Proceedings of the Nutrition Society | 2021
Mycoprotein reduces endogenous glucose production when consumed with a mixed-meal tolerance test
Abstract
Postprandial glucose kinetics can be managed by altering dietary composition. The addition of soluble fibre to a meal can decrease the total rate of glucose appearance (RaT), while insoluble fibre has been shown to increase the rate of glucose disappearance (RdT). Mycoprotein (MYC) is a high-fibre food (1/3 soluble and 2/3 insoluble) shown to reduce postprandial glucose and insulin concentrations in healthy participants, though the underlying glucose kinetics have not been explored. The present study took a dual stable isotope tracer approach to determine how MYC impacts glucose kinetics when ingested with a mixed-meal. We hypothesised that the previously observed reduction in glucose concentrations with MYC ingestion would be due to a lower RaT. This study also aimed to determine whether this effect was dose dependent. In a double-blind, randomised, cross-over design, 12 healthy adults (M:F 6:6) attended 3 experimental test days, involving ingestion of a test drink, enriched with 100mg [U-13C] glucose, containing 250ml whole milk, 50 g glucose, and either 0 (CON), 20 (MYC20), or 40 g (MYC40) MYC. CON and MYC20 were matched for energy, protein (18 g), carbohydrate (75 g) and fat (12 g).
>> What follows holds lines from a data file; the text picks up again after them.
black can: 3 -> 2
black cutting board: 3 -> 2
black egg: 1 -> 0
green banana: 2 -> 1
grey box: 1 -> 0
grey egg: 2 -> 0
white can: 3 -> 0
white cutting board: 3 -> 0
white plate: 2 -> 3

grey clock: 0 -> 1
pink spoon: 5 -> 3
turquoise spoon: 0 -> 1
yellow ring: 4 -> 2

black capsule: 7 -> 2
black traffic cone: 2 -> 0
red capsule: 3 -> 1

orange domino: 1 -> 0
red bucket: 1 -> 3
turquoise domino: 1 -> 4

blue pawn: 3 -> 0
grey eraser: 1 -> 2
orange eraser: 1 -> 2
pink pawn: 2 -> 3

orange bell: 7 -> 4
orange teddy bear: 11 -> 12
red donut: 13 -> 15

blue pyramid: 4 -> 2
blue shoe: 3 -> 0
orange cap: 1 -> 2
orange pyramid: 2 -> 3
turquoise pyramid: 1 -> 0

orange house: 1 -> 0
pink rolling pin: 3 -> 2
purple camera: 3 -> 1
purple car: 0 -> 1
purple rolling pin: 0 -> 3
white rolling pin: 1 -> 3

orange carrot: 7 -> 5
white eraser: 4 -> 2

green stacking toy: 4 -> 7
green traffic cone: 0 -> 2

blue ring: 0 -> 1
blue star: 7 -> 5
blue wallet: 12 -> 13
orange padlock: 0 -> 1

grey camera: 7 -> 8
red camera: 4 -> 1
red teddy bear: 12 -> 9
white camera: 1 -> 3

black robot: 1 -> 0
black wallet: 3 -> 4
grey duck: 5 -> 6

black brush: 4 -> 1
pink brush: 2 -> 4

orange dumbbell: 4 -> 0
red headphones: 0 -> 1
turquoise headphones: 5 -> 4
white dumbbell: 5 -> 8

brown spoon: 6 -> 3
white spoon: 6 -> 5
An intravenous infusion of D-[6,6-2H2] glucose was used to determine glucose kinetics over 6 h. Time-course and AUCs of glucose, insulin, and rate of appearance of total (RaT), exogenous (RaEx), endogenous (EGP), and RdT, of glucose were assessed using twoand one-way ANOVAs, respectively. Drink ingestion resulted in a rapid increase in blood glucose and serum insulin concentrations, peaking at 45 and 30min, respectively; however there were no differences between the conditions (P> 0.05). Both RaT and RdT decreased in the MYC40 compared with CON during 0–120min (-14 ± SEM 4% and -16 ± 5%, respectively) (P< 0.05). RaEx was not affected by MYC in the first 0–120 min, but during 240–360min RaEx was 14 (± 10)% greater in MYC40 than CON. MYC20 and MYC40 suppressed EGP by 19 ± 7% and 14 ± 5% respectively, compared to CON between 0–120min, and this effect continued into 120–240min for MYC20 but not for MYC40. The present study showed MYC ingestion reduced postprandial EGP, implying that MYC, (or a product of its metabolism) directly affects the liver, particularly given there was no difference between MYC and CON in circulating insulin concentration.